Looking at inbound demand, 12.73 million foreign tourists visited Japan from other Asian countries in fiscal 2014—and this number is set to hit to the 20 million mark in fiscal 2015. As a result of buying sprees by overseas visitors, Japan is seeing an increase—though slight—in its retail sales, particularly at department stores whose sales were previously decreasing. What I expect with this trend is that these tourists will want to recreate their Japan purchasing experiences upon returning from their inbound shopping sprees, and will start seeking out Japanese (Cool Japan) products in their home countries as well. For example, we see in table 1 that 15.27% of the population of Singapore has visited Japan—more than any other country on the list. As anyone who has been to Singapore will tell you, Japanese products (including Japanese restaurants) are extremely popular there, and this is further bolstered by a country-of-origin effect driving up prices. You can buy a bowl of local ramen for around five Singapore dollars (each worth about 90 yen), for example, while ramen at a Japanese restaurant costs more than ten. Part of the higher pricing is surely due to the distribution costs associated with getting the Japanese ingredients to Singapore, but the point is that people are willing to pay it.

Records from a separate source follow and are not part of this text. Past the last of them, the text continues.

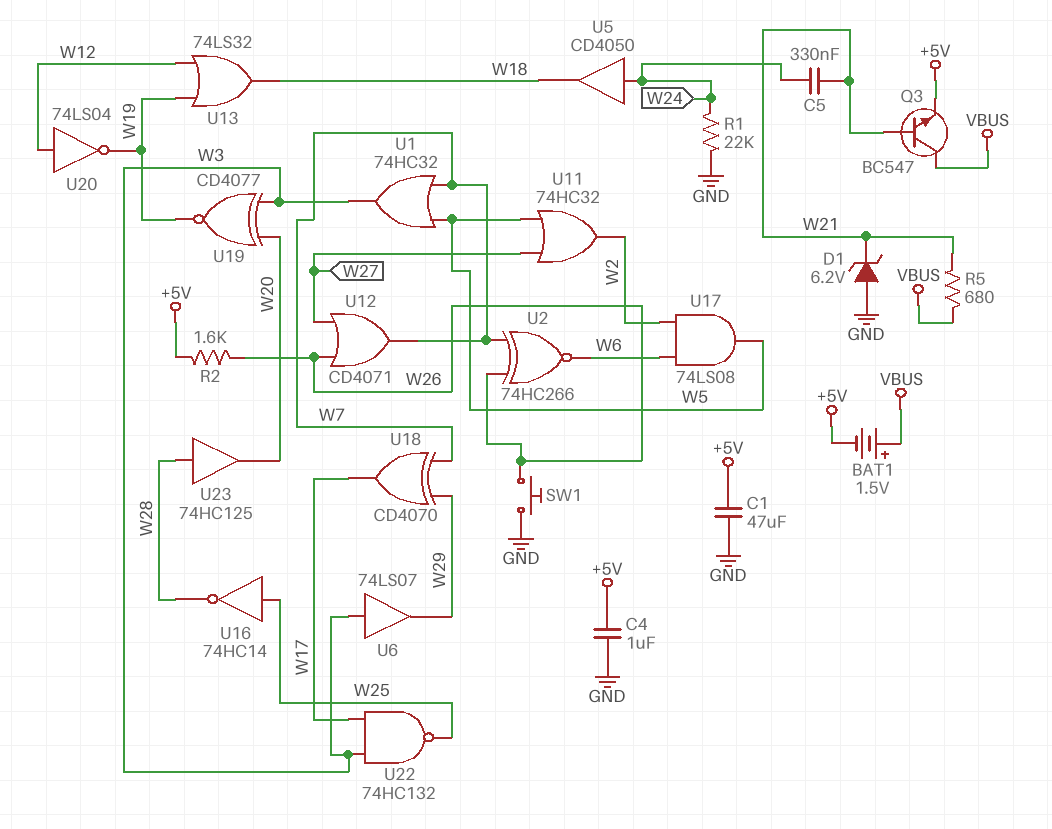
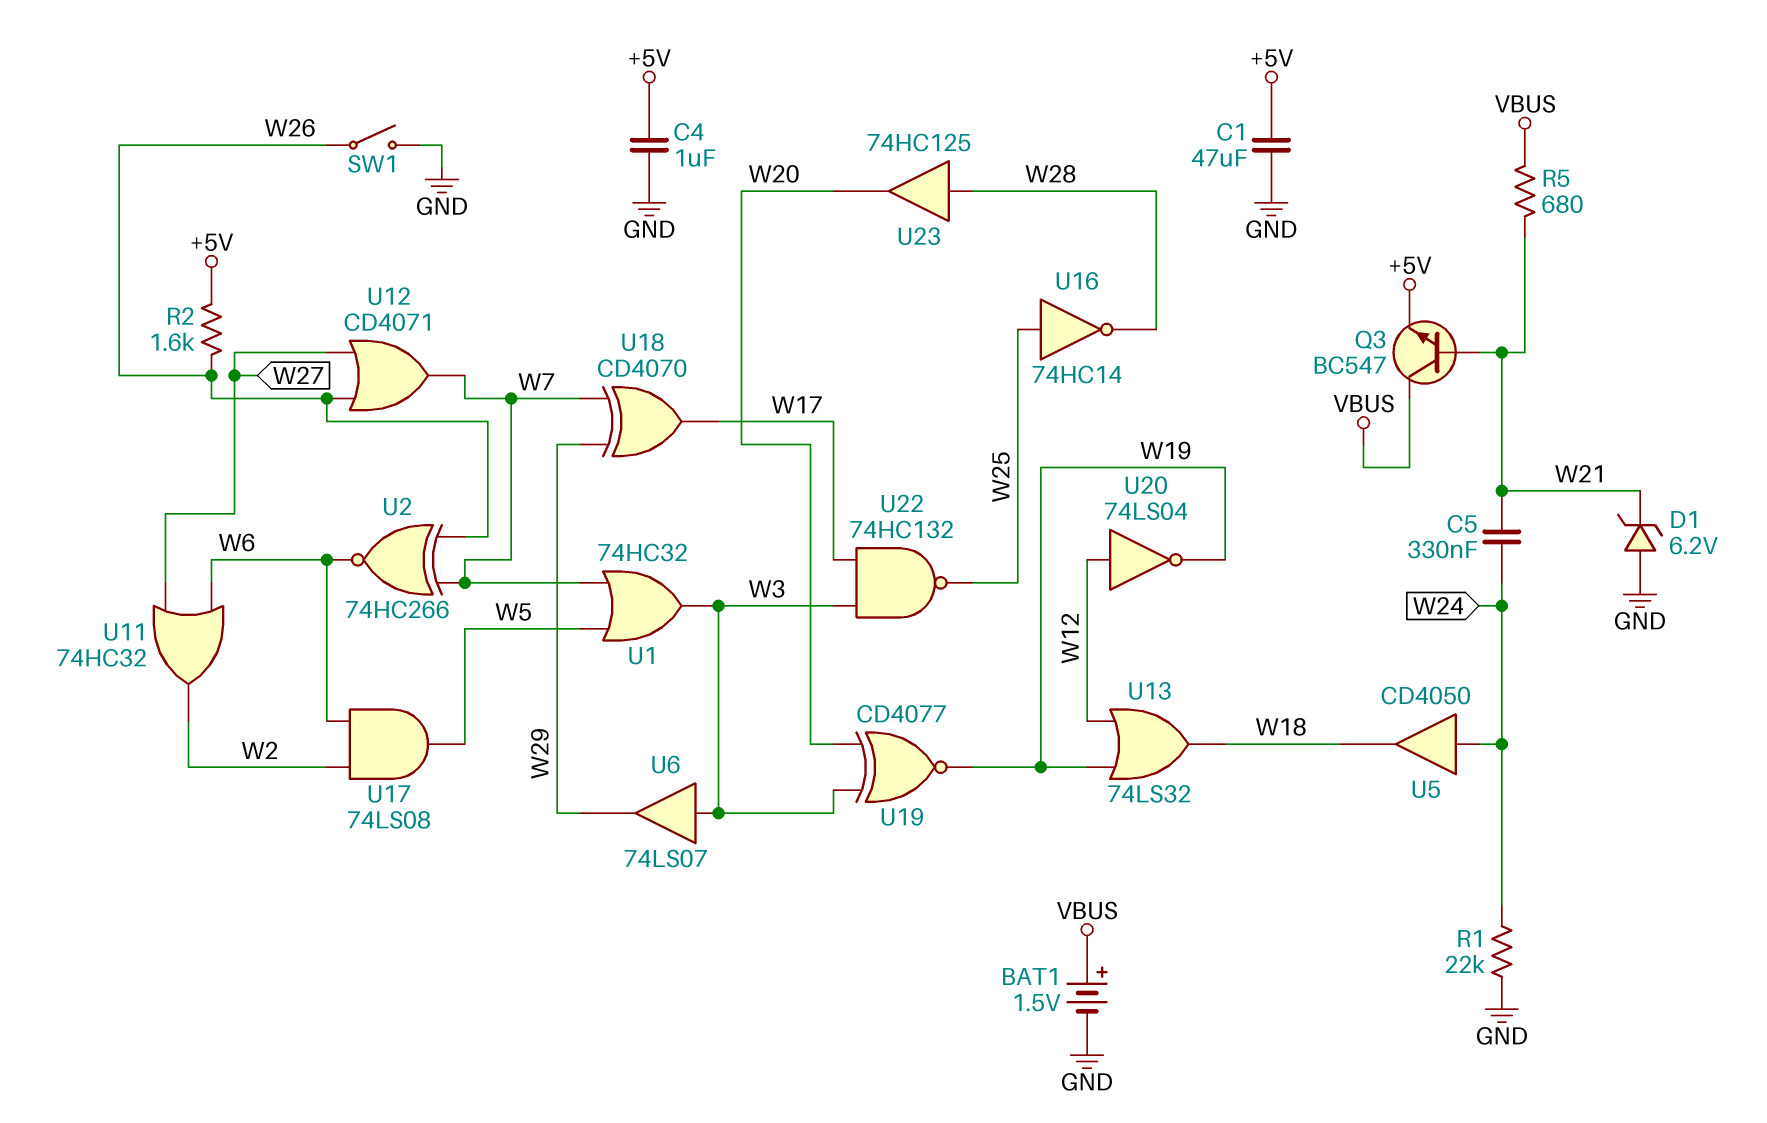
BAT1: 1.5V (plus VBUS, minus +5V) -> 1.5V (plus VBUS, minus GND)
SW1: button (GND, W26) -> switch (GND, W26)
U11: OR 74HC32 (in W5, in W27, out W2) -> OR 74HC32 (in W6, in W27, out W2)

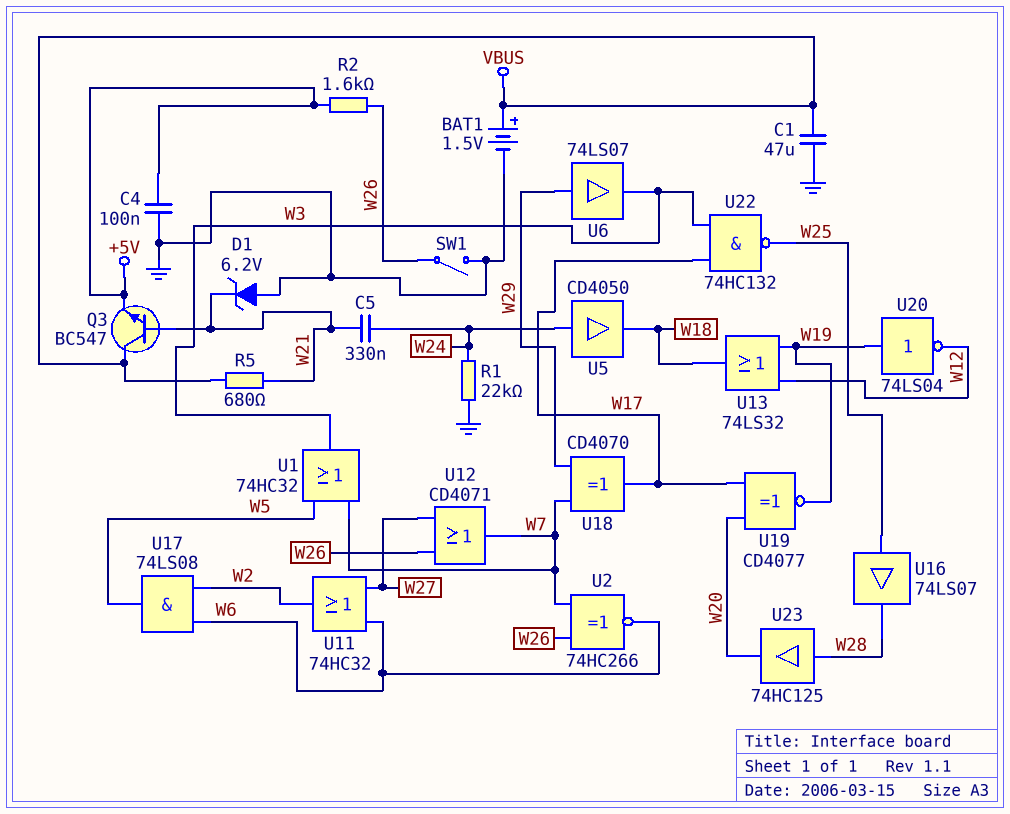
C1: 47uF (+5V, GND) -> 47uF (GND, VBUS)
C4: 1uF (+5V, GND) -> 100nF (+5V, GND)
U6: buffer 74LS07 (in W3, out W29) -> buffer 74LS07 (in W29, out W3)
U16: NOT 74HC14 (in W25, out W28) -> buffer 74LS07 (in W25, out W28)
U19: XNOR CD4077 (in W3, in W20, out W19) -> XNOR CD4077 (in W17, in W20, out W19)
U20: NOT 74LS04 (in W12, out W19) -> NOT 74LS04 (in W19, out W12)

With the rise of the middle class in Asia, we will undoubtedly begin to see foreign visitors not only from China, Taiwan, and Korea, but from the ASEAN member states as well. Cool Japan products, coupled with competent, warm Japanese-style service will give inbound visitors a purchasing experience that will attract more of them to the Cool Japan culture, with the end result that inbound demand will start to stimulate outbound demand as well.

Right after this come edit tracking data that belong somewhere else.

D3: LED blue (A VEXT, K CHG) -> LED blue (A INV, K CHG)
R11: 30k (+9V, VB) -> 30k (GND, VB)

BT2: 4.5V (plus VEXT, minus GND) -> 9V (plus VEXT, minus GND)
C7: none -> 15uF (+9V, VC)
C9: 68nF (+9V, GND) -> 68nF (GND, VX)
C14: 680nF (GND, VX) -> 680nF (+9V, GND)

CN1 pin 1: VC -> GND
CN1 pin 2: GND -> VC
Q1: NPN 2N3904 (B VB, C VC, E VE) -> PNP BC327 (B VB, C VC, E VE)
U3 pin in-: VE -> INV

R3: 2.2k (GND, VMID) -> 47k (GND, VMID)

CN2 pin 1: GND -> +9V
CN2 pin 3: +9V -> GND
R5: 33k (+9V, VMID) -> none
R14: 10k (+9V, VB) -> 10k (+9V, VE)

My specialty is distribution theory, with a particular focus on research into the retail industry and the shoppers that visit retail outlets. Japan’s retail business is seeing its sales and profits erode year after year, but with increasing demand from inbound foreign tourists from other parts of Asia—particularly with Chinese shoppers going on buying sprees here in Japan—some companies are starting to experience partial improvement. That said, we can’t count on binge shopping forever and must treat it as a temporary phenomenon. Going forward, I believe that a strategic key to keeping Japan’s manufacturers and retailers alive will be for them to actively target the ASEAN member states with Cool Japan products and services, both in terms of inbound and outbound demand.